I have only one word on my mind: fifty. Not, mind you, as in fifty shades of gray or anything that exciting. Rather, fifty as in: holy fuck, I’m five decades old and what have I done with my life and how many hours have I wasted playing word games?
That kind of 50.
Yeah. Sounds like I’m ripe for a nervous breakdown.
(Oh, God. I meant to write “mid-life crisis.” But what came out was “nervous breakdown.” That’s hilarious. Except not.)
The nervous breakdown, if it comes, will be as a result of the last year’s insanity, which included major and minor health issues (five bouts of flu, two bouts of pneumonia, a broken arm, a broken tooth, a concussion, and a diagnosis of gallstones, divided equally among the four members of our household), extreme levels of teenage angst, a good friend moving across the country, a good friend dying, and assorted events ranging from the merely annoying (being rear-ended while in a rental car and all the attendant red tape ) to the traumatic (but I’ll spare you the details on those).
The cherry on the shit-sundae came in July, when my mother died unexpectedly. Boy, does THAT open up a whole can of emotional worms.

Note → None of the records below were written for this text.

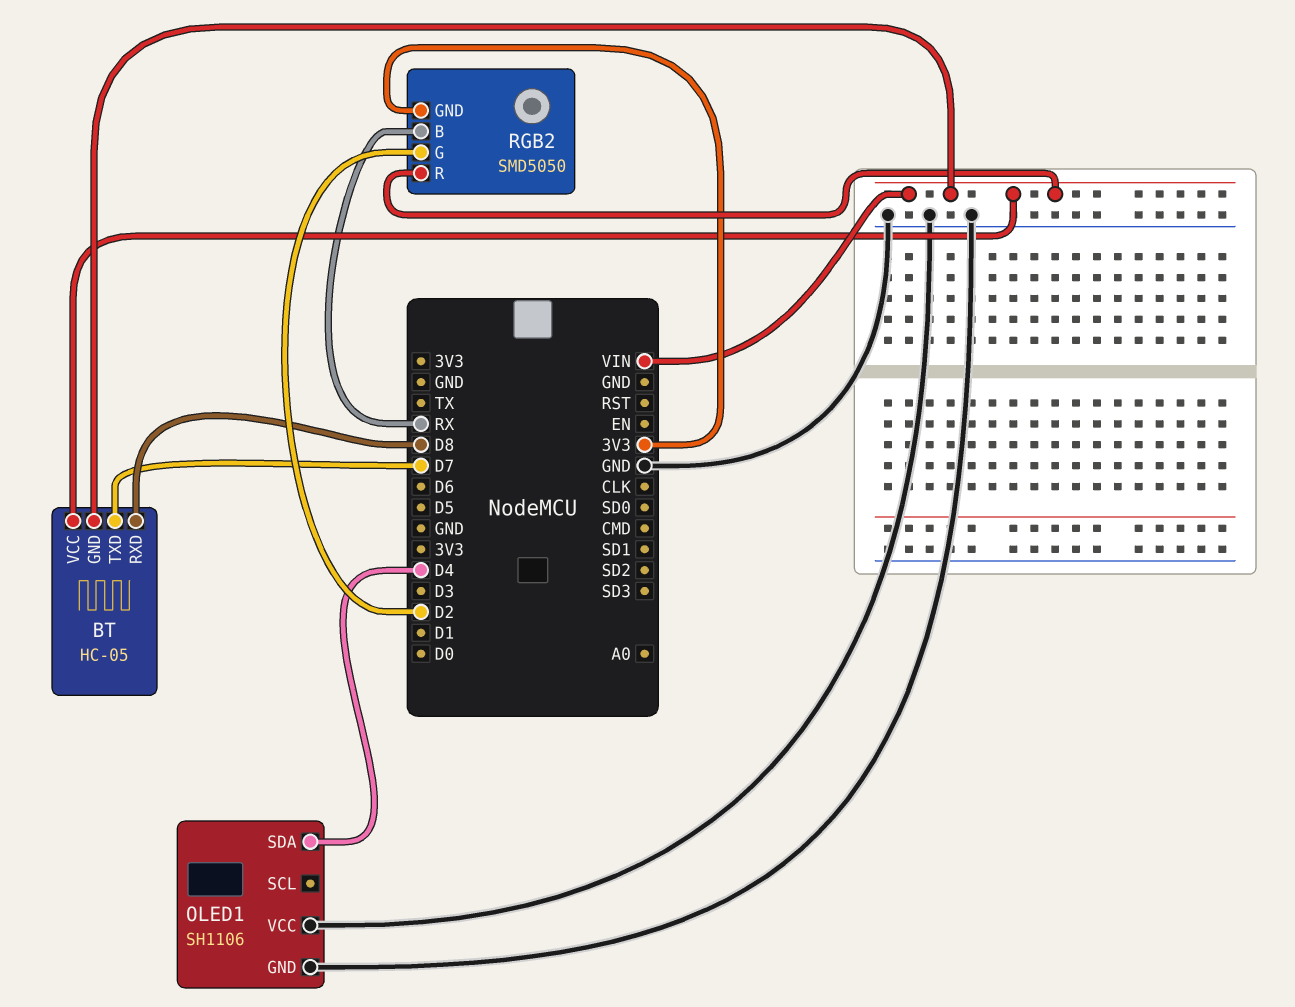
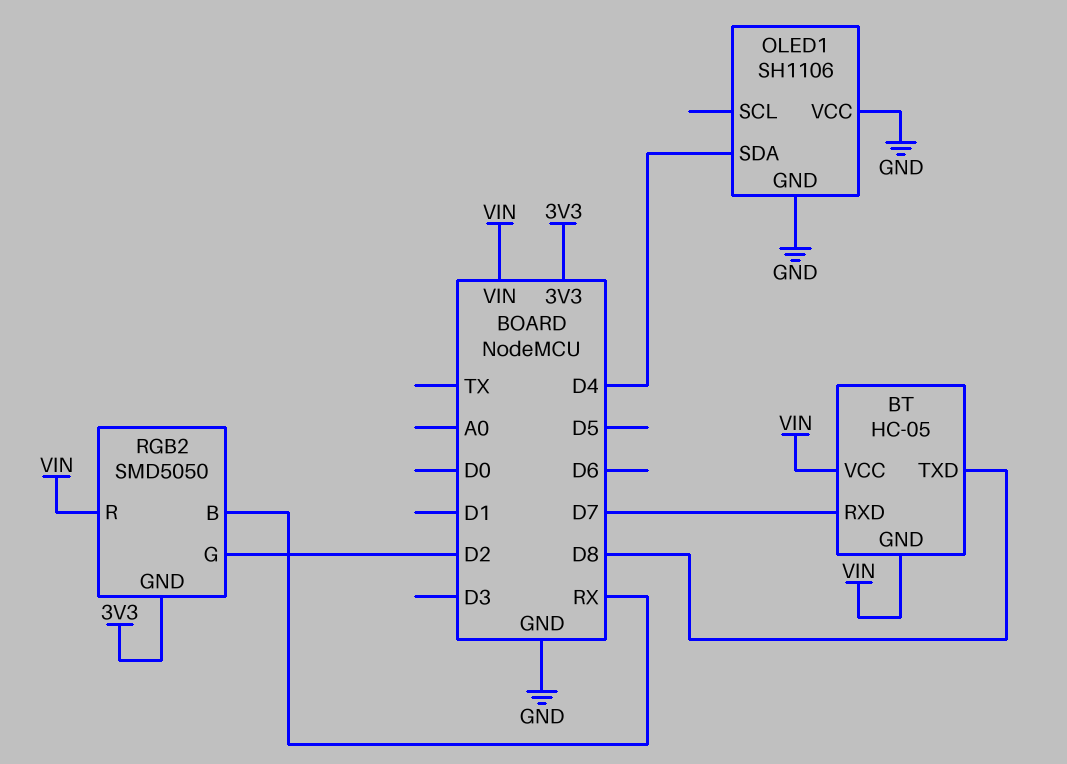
BT pin RXD: D8 -> D7
BT pin TXD: D7 -> D8

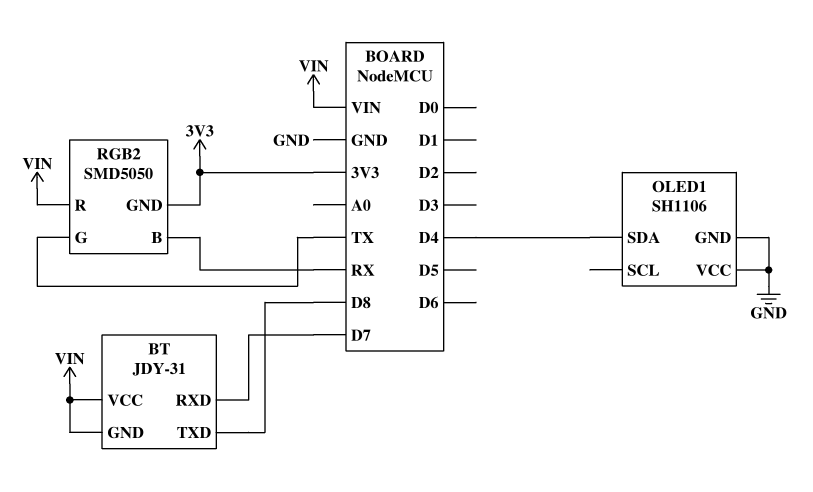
BT: HC-05 -> JDY-31
RGB2 pin G: D2 -> TX

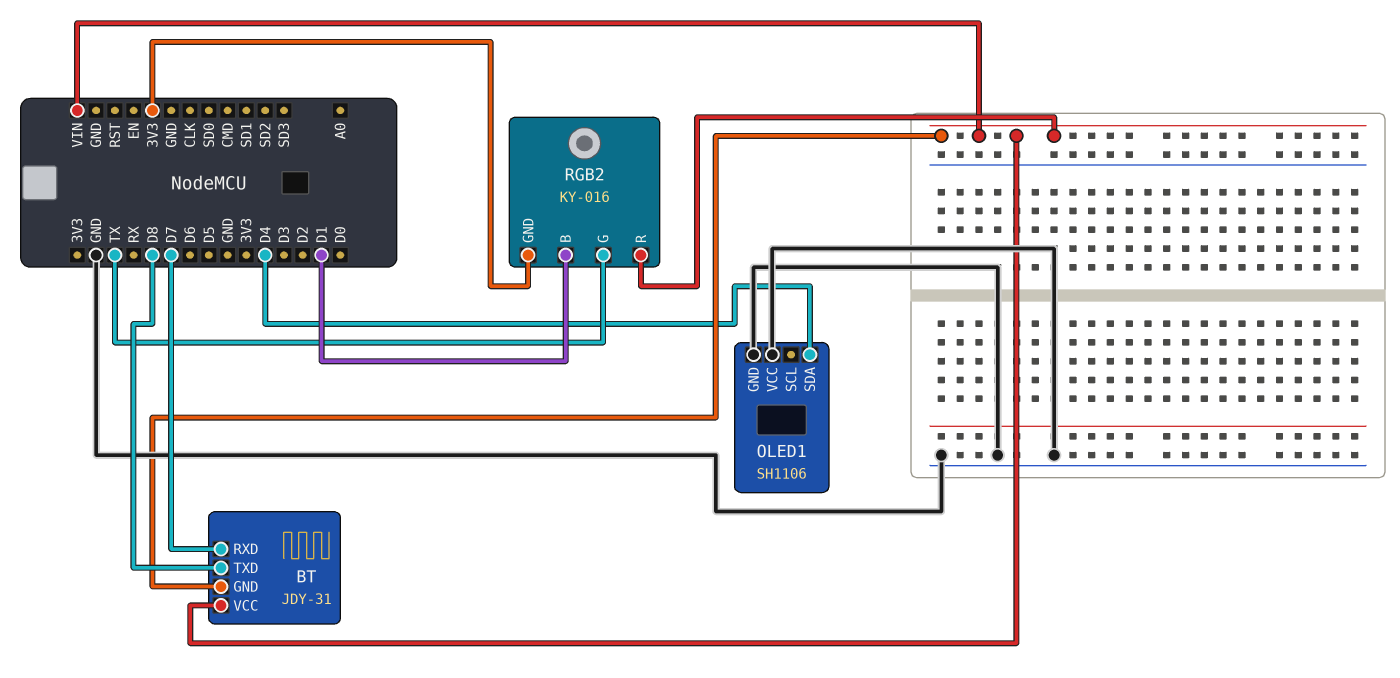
RGB2: SMD5050 -> KY-016
RGB2 pin B: RX -> D1

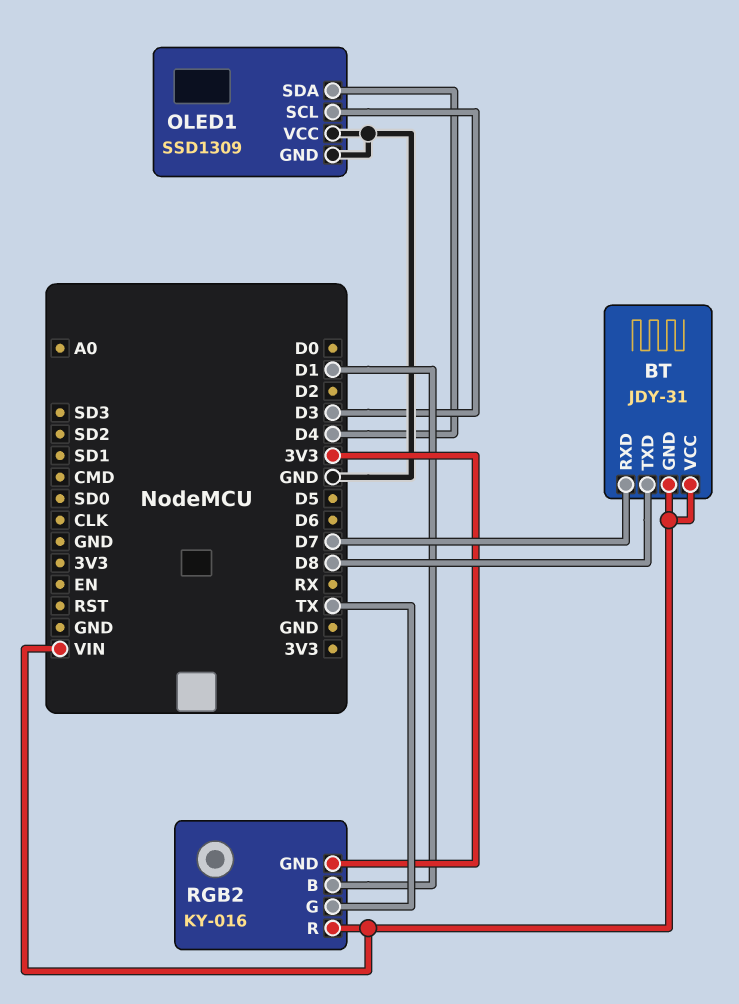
OLED1: SH1106 -> SSD1309
OLED1 pin SCL: none -> D3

Ever have a year like that? Yeah, I hear you. It’s been stunningly unpleasant. It’s getting better, though! (She said optimistically.)
Meanwhile, though, fifty was approaching and I didn’t want it to suck, so I decided to throw myself a big fat party, with friends of all ages, from toddlers to grandmas, running around barefoot in the backyard, drinking beer (not the toddlers) and playing on the slackline (not the grandmas). Old friends came. New friends that I barely know – but that I want to know better – came. Also: two of my very very very best friends, from opposite sides of the country, appeared unexpectedly on my doorstep holding happy birthday signs. Best. Surprise. Ever.
So that was great.
And I’ve decided to make my fifties my best decade ever. I’m going to laugh more, play more, make new friends, learn new things. I want to share things that just might (if I’m lucky) be inspirational to other women in mid-life. I want to be inspired by others. I want to create a community of wonderful people and draw them around me like a down blanket.
But I Can’t, Yet
The thing is, I seem to have lost my ability to bounce back. My elasticity has un-elasticized. When anything even slightly bad happens – like my car’s check-engine light goes on for the third time this summer – I’m an emotional mess for days. DAYS, people. I cry in bed. I flip out on the kids (God, sorry about last week, Mikey). I can’t work, I avoid phone calls and then don’t return them, I skip obligations.
I exist in a low-level state of dread. I dread the next bad thing. I dread the ring of the doorbell and the buzz of the phone. I tried to explain to my doctor how I’m feeling, finally just giving myself the diagnosis of Big Fucking Mess. (“Ah, yes,” he said, nodding wisely, “BFM.”)
So here I continue to sit, wasting more time playing word games and wondering how I can make this my best decade ever if I never get off the couch.
I Could Use Your Help
You know how Wil E. Coyote gets flattened under a steam roller to the thickness of a sheet of paper while chasing the Roadrunner, and how he always pops up again three-dimensionally to go on with the chase? I need some of that springiness. Guys, how do you go on not just because you have to but because you want to? This is not a rhetorical question.
I’m uncomfortable being this open about the tough times but if my blog is about anything, it’s about the “real stuff” of being a middle aged woman. So, look out, today my real stuff is hanging out all over the place.
Anyway, I’m now sick of myself and you probably are, too, so I’ll sign off. Take care, have fun, stay in touch, send tactics for bouncing back. Until next time,
PS: If my mom was still alive, the PS here would read: “Mom, DON’T WORRY. I’ll be fine.” But seriously, friends, I’ll be fine. Also, I actually do get off the couch. Mostly to go to silks classes. Still my favorite activity EVER.